By launching a simple SIM-only offering now, rather than wait for the full service to be ready, BT is able to beat rival Sky to market – like BT, the satellite giant has plans to offer ‘quad-play’ packages of home phone, broadband, pay-TV and mobile.
It also closes the gap on TalkTalk and Virgin Media, both of which already offer mobile services to their customers.
BT could of course have done more even at this early stage and offered a range of contract handsets alongside the SIM-only plans which will be unattractive to anyone who is coming to the end of a 2 year contract with a rival mobile operator and looking for a new handset.

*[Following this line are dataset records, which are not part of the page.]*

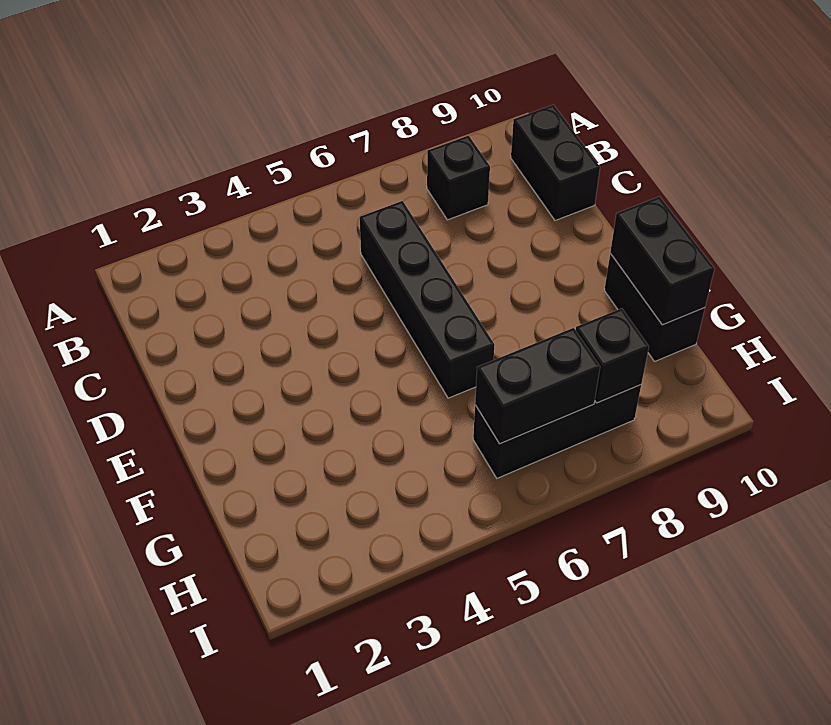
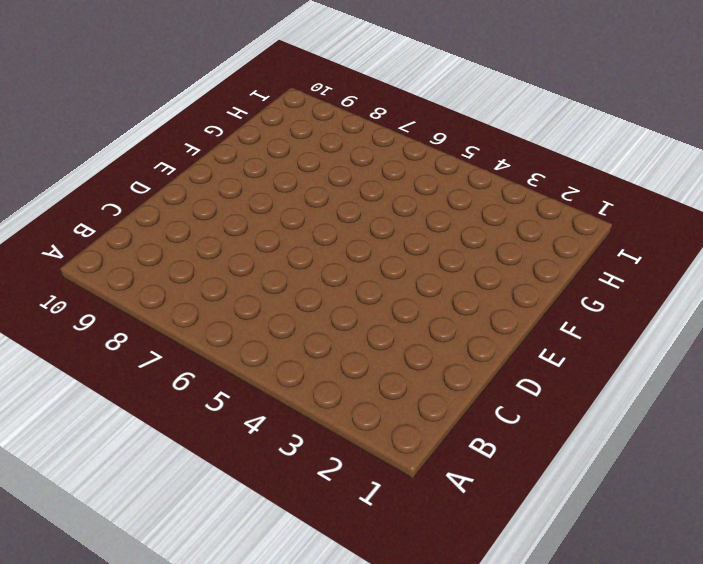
none -> black brick B8 level 1
none -> black brick B10:C10 level 1

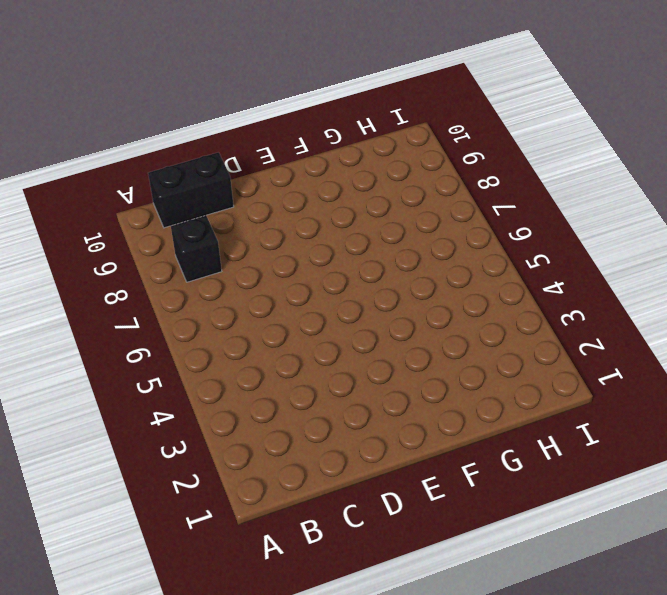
none -> black brick C6:F6 level 1
none -> black brick F10:G10 level 1

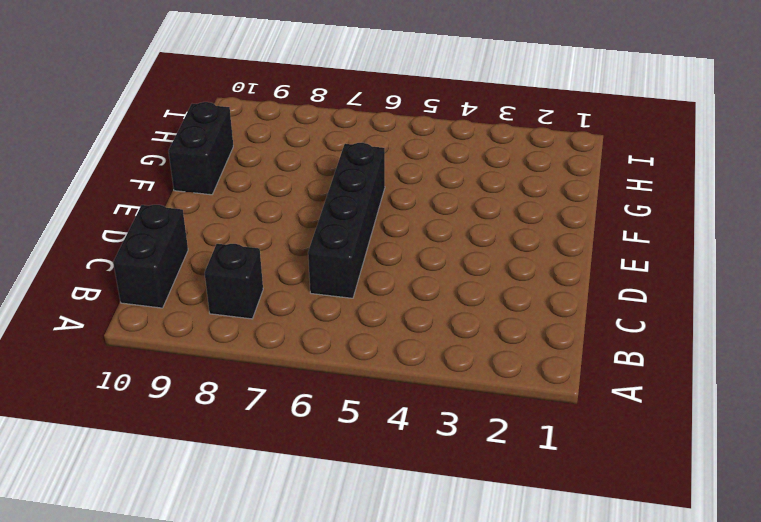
none -> black brick H6:H8 level 1
none -> black brick F10:G10 level 2

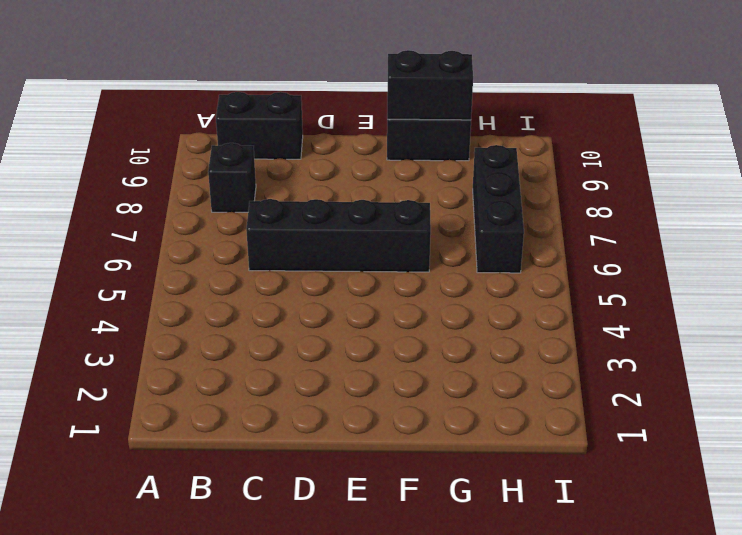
none -> black brick H6:H7 level 2
none -> black brick H8 level 2

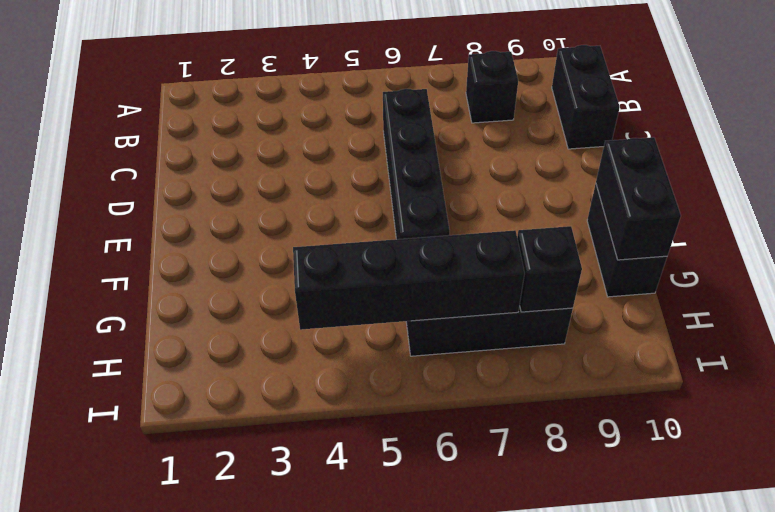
black brick H4:H7 level 2 -> black brick H6:H7 level 2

But while going down the SIM-only route limits the initial attractiveness of BT’s offer, it makes perfect business sense for the firm to wait a few more months before offering more options.
Since BT signed the virtual network (MVNO) deal with EE which will power its new mobile service, it’s agreed terms to buy the entire company.
Assuming regulators let the deal go-ahead – and no-one credible is expecting any other outcome – BT will acquire not just EE’s core network, but also the contracts it has with mobile phone makers and logistics operations as well as its high street stores.
And as the UK’s biggest mobile operator, it’s a near certainty that the volume of handsets EE buys gets it better pricing than BT could hope to replicate – especially on top of the range handsets.
So it makes no sense for BT to spend millions of pounds duplicating infrastructure and deals which it’ll soon inherit and BT has been wise to launch with a more limited offering which it can easily add to in a few months time.